But the industry overall is sound. Richard Weber, of the Patterson & Weber insurance agency of Lafayette, Calif., an expert on insurance accounting, explains that the industry is different from banks, S&Ls; or securities brokers. “It’s a long-term industry,” he says. “Insurance companies don’t tend to own leveraged real estate--rather they are the equity investors. If values go down, they sit with them; if rents are lowered, there are reserves.”

Still, the best approach for the average investor is good sense and skepticism. If annuity sellers in this new decade promise extraordinarily high interest, question how the company proposes to earn such returns. If something sounds too good to be true, it is.

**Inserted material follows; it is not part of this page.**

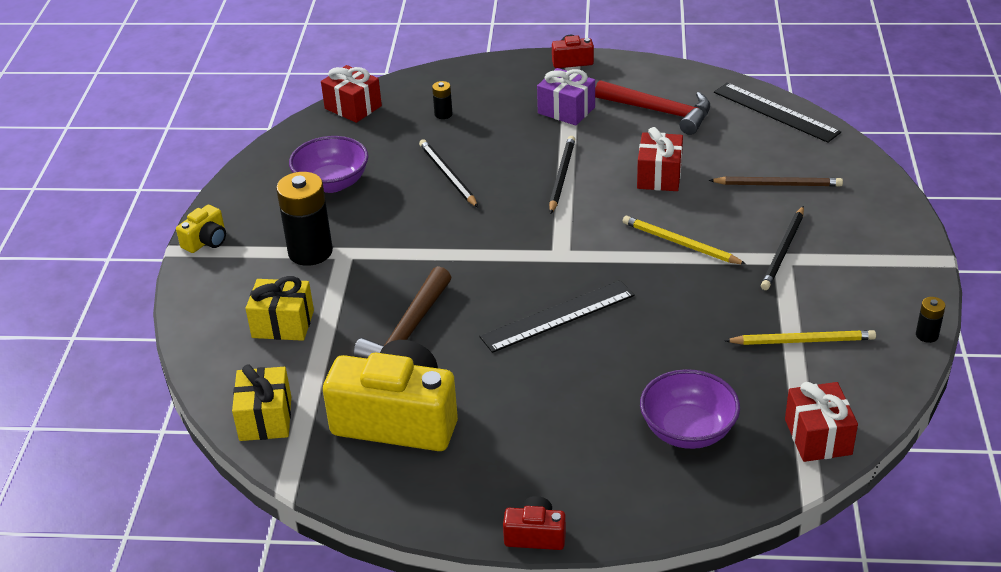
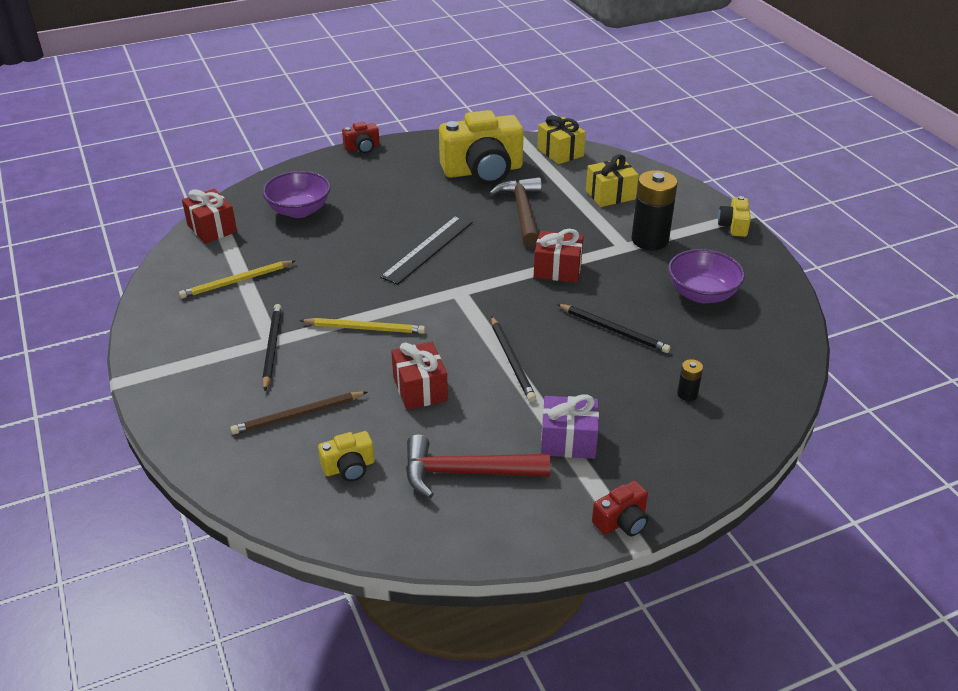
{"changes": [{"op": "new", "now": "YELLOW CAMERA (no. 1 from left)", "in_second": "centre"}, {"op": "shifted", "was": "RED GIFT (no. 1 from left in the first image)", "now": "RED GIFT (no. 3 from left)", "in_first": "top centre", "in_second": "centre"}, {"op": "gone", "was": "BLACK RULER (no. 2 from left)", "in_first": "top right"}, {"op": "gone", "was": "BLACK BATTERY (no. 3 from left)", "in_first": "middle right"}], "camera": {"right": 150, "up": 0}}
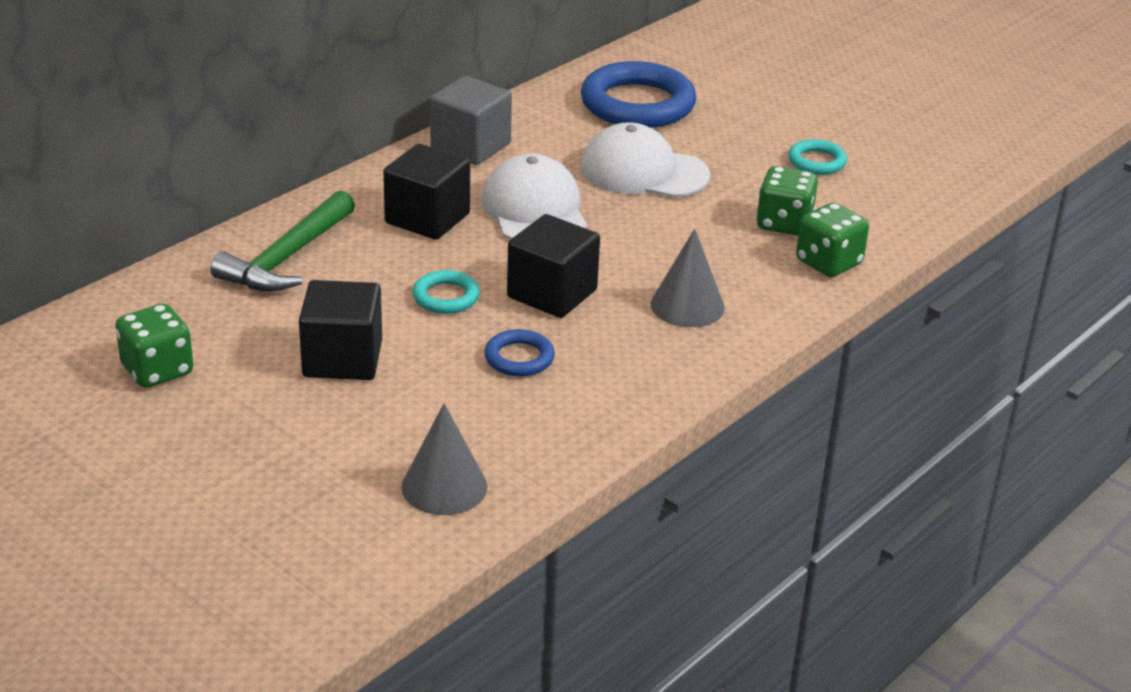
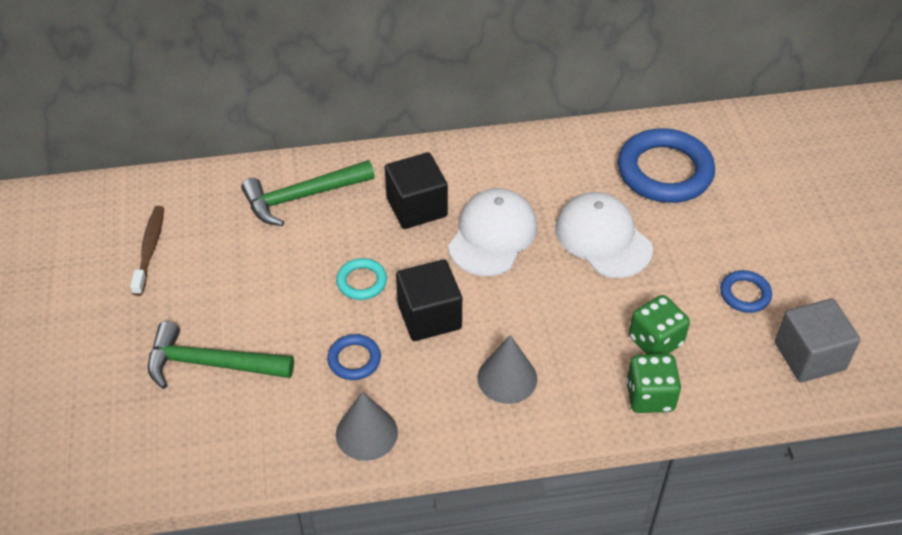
{"changes": [{"op": "swapped", "was": "GREEN DICE (no. 1 from left)", "now": "BROWN TOOTHBRUSH", "in_first": "middle left", "in_second": "middle left"}, {"op": "new", "now": "GREEN HAMMER (no. 1 from left)", "in_second": "middle left"}, {"op": "shifted", "was": "GREY CONE (no. 1 from left)", "in_first": "centre", "in_second": "bottom centre"}, {"op": "repainted", "was": "TURQUOISE RING (no. 2 from left)", "now": "BLUE RING (no. 3 from left)", "in_first": "top right", "in_second": "middle right"}, {"op": "shifted", "was": "GREY CUBE", "in_first": "top centre", "in_second": "middle right"}, {"op": "gone", "was": "BLACK CUBE (no. 1 from left)", "in_first": "middle left"}], "camera": {"right": 40, "up": 15}}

Which brings us back to the question: How could the ratings agencies go so wrong on Executive Life? “Simple. They were blindsided because Executive Life looked so good,” says one insurance expert. The company had been making big gains with high-yield bonds since the 1982 recession. It looked solid, just as the junk bond market itself looked good for a long time. It didn’t really collapse until late 1989, when Drexel Burnham Lambert’s troubles had become glaringly apparent.

It was a decade of rapid economic change, but also fast dealing--when sharp people foisted off questionable merchandise and financial experts proclaimed that the rules your grandparents knew about debt and business had been repealed.

Now we have the aftermath. The rules your grandparents knew apply again.